Your Parenting Plan

A guide to making practical arrangements for your children if you live apart.

Not a couple, but always parents

Whenever it's safe and possible, children benefit from positive relationships with both parents.

When parents separate, children can feel vulnerable and insecure – it's a huge change. Some parents never live together as a couple.

It can really help your children if you can put aside any differences you have with one another and agree on arrangements that will bring stability and continuity to their lives.

Making a Parenting Plan is a good way to do this and can also help prevent future disagreements about parenting issues.

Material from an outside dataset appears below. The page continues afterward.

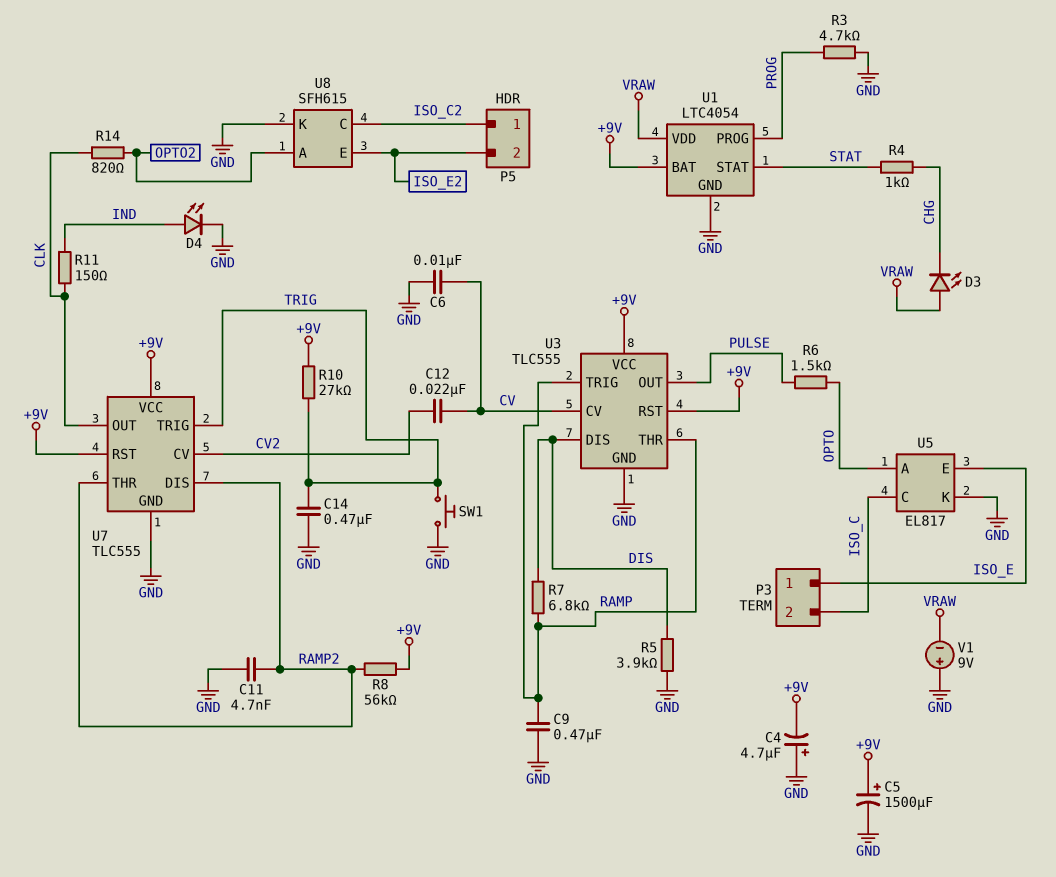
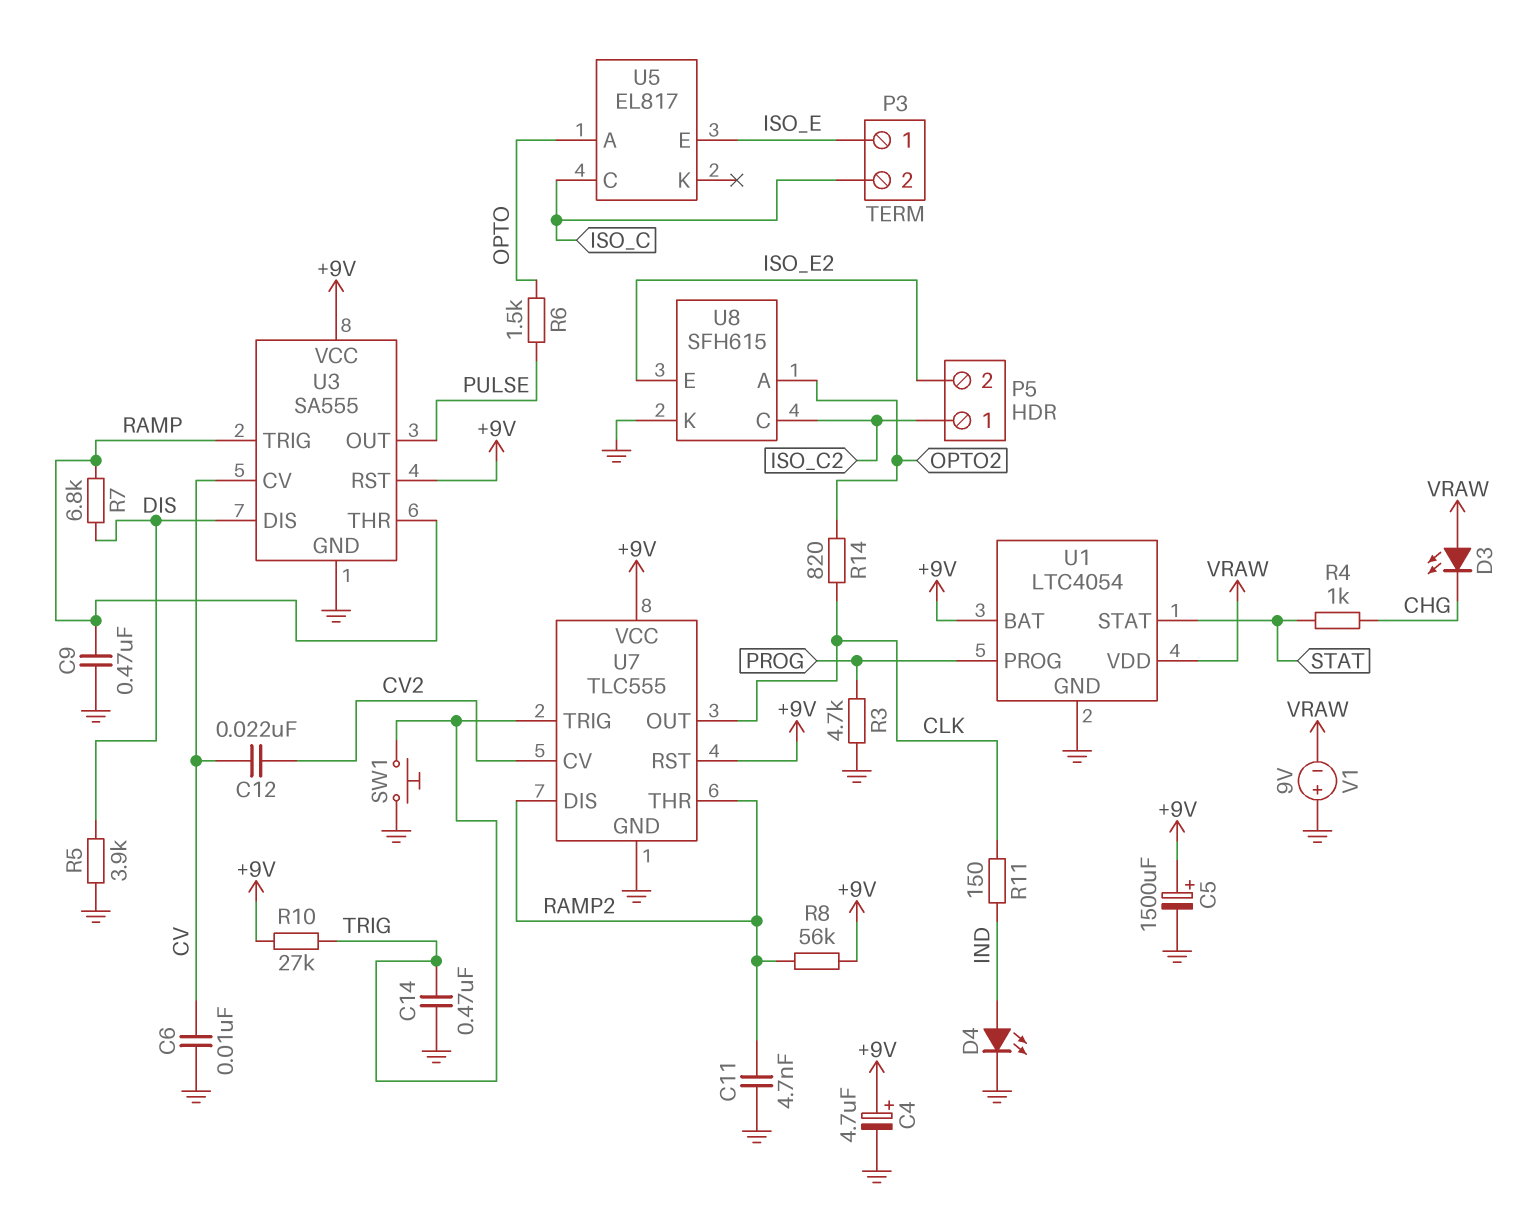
C4: 4.7uF (plus GND, minus +9V) -> 4.7uF (plus +9V, minus GND)
U3: TLC555 -> SA555
U5 pin K: GND -> none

Families in Scotland are changing

Divorce rates are falling, but more children are now born to unmarried parents than married ones. Meanwhile, of Scotland's 614,000 households with dependent children in 2011, almost one in three lived in a household headed by one adult, and around 56,000 included stepchildren.

Who makes Parenting Plans?

Parenting Plans are used by parents in many different situations, from separated parents living singly, to families with children from more than one relationship and by parents who have never lived together as a couple.

Parenting Plans are not just for 'biological' parents. Children in a stepfamily that is separating may want and need to keep up their relationships with their step-parent, their step-siblings and other friends and relatives.

Who is this booklet for?

This booklet is mainly for parents who are separating or who live apart.

It has been written with the help of experts in family relationships and family law and builds on a similar resource for parents in Scotland that was first published in 2006.

Other family members who look after children, those who work with parents and families, and children and young people themselves may also find the information in this booklet useful.

"I hate it when Mum and Dad argue about me. They think I can't hear them but I do."